Cuán triste es mirar a tantos policías armados de cascotes y matracas, en montón, pegados unos con otros, soportando el desprecio ciudadano, aferrados a esa reja que da a la avenida 6 de Agosto, temblando ante una anciana que los mira risueña desde la terraza. Es la dueña de la casa donde los vándalos entraron a la fuerza para destruir las oficinas, embadurnar los baños, usar la cocina como cantina y sacar documentos que no son suyos.
Es el momento más bellaco del No Estado Plurinacional. Su Policía da seguridad a los que entran a la fuerza en Las Londras, en los fundos, en las siembras, en las sedes sindicales. Tiembla ante las turbas que defienden a los ladrones de vehículos chilenos, pero se siente muy enérgica ante los defensores de Derechos Humanos.
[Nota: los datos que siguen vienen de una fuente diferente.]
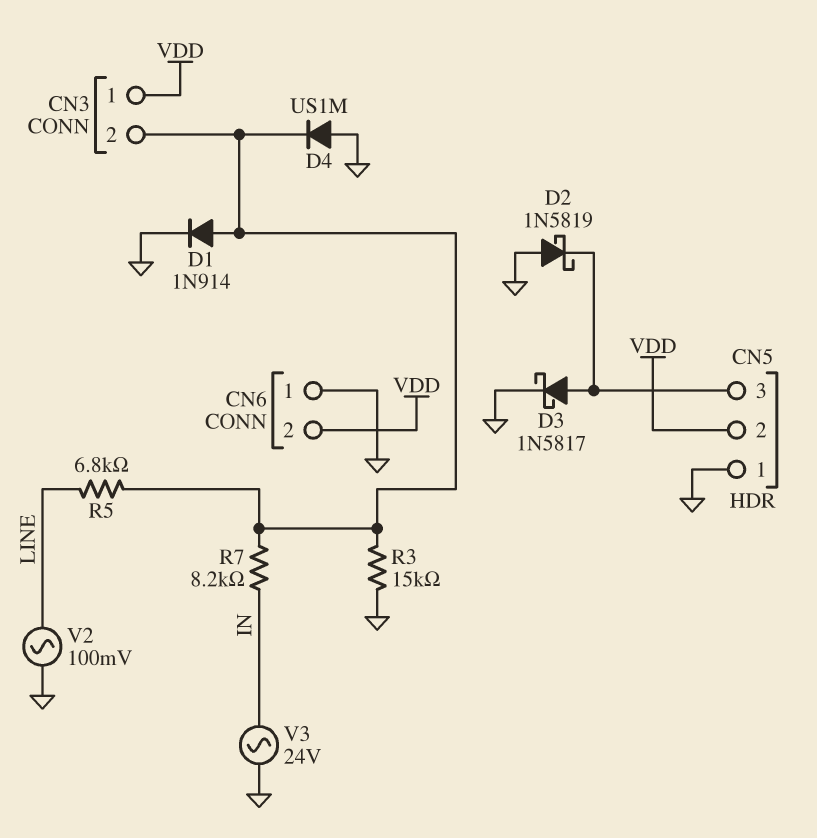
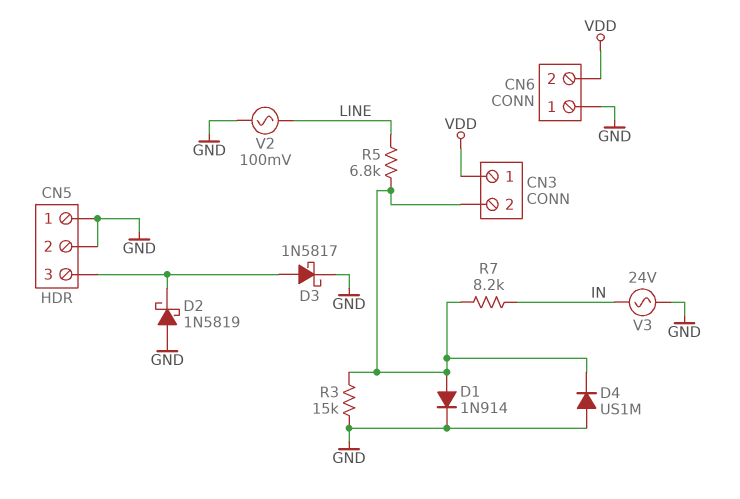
CN5 pin 2: VDD -> GND

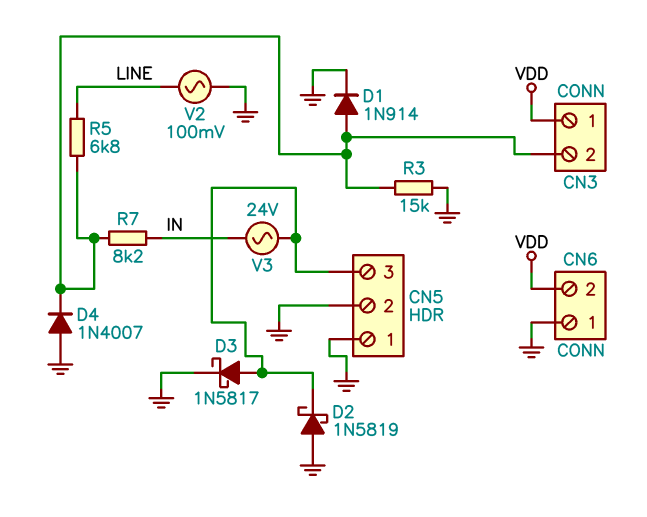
D4: diode US1M (A GND, K CN3/2) -> diode 1N4007 (A GND, K CN3/2)
V3: AC 24V (GND, IN) -> AC 24V (CN5/3, IN)

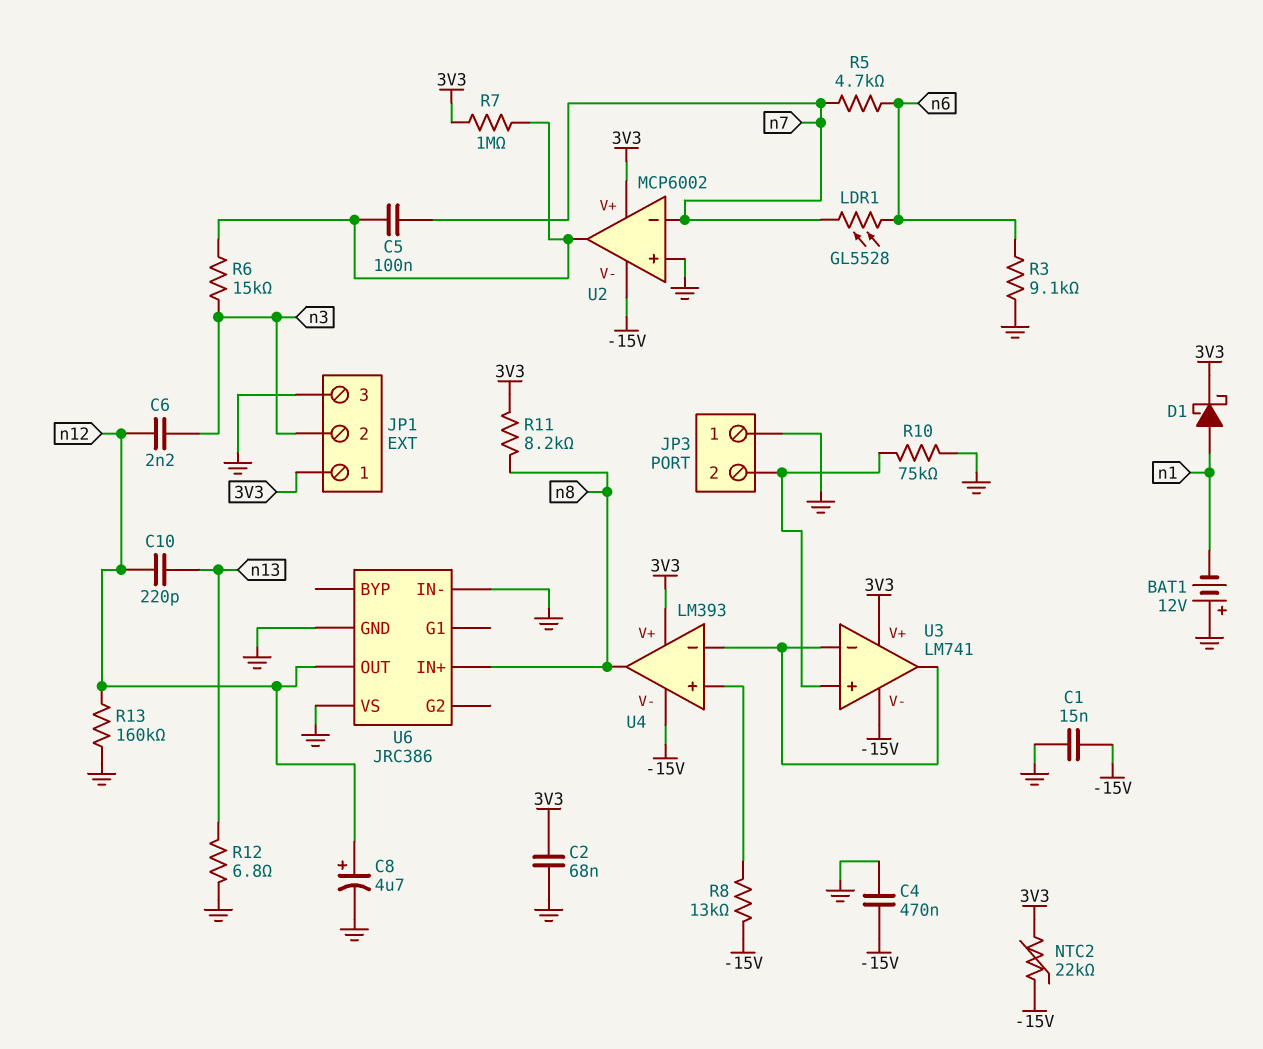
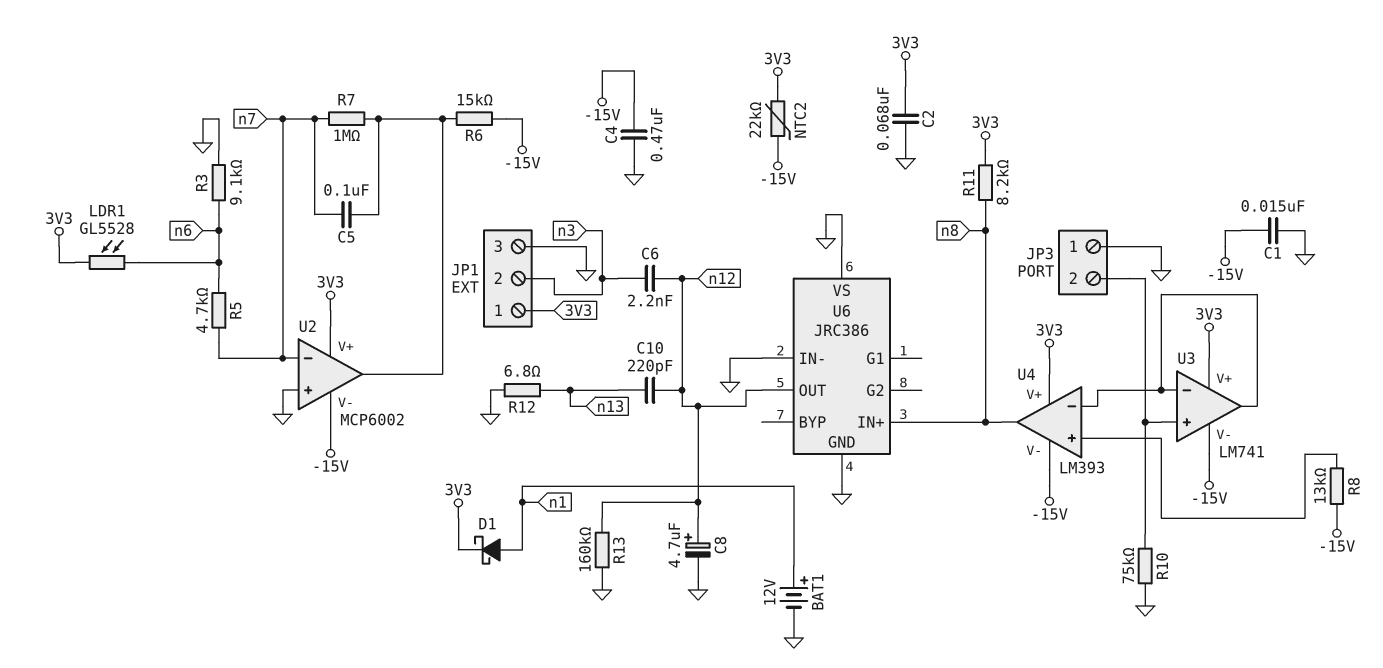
BAT1: 12V (plus GND, minus n1) -> 12V (plus n1, minus GND)
LDR1: GL5528 (n6, n7) -> GL5528 (3V3, n6)
R6: 15k (U2/out, n3) -> 15k (-15V, U2/out)
R7: 1M (3V3, U2/out) -> 1M (U2/out, n7)

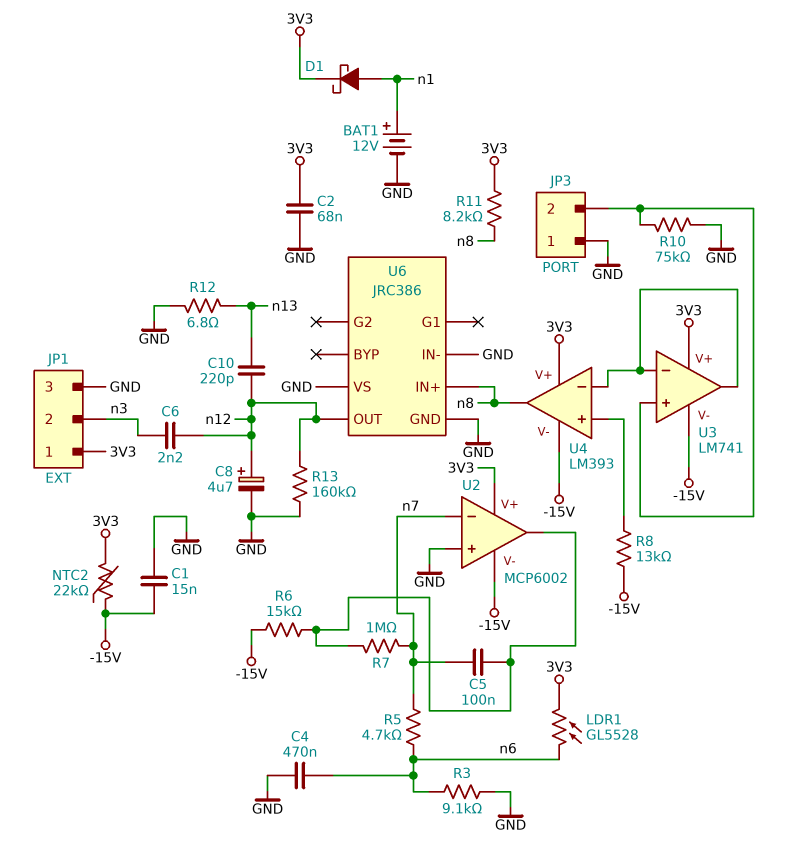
C4: 470nF (-15V, GND) -> 470nF (GND, n6)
Me recuerdan otra escena histórica. Aquella vez, cuando Luis García Meza y los paramilitares que eran acusados por las torturas y el asesinato de Marcelo Quiroga Santa Cruz no pudieron resistir la mirada serena de su viuda, Cristina Trigo. Una mujer delgada, sin estridencias ni guardaespaldas llegó a la sala del juicio con la más filosa espada: la valentía. La antigua bailarina obligó a los esbirros a bajar los ojos, a disimular la mueca. Temblaban al escuchar su palabra, al sentir su silencio.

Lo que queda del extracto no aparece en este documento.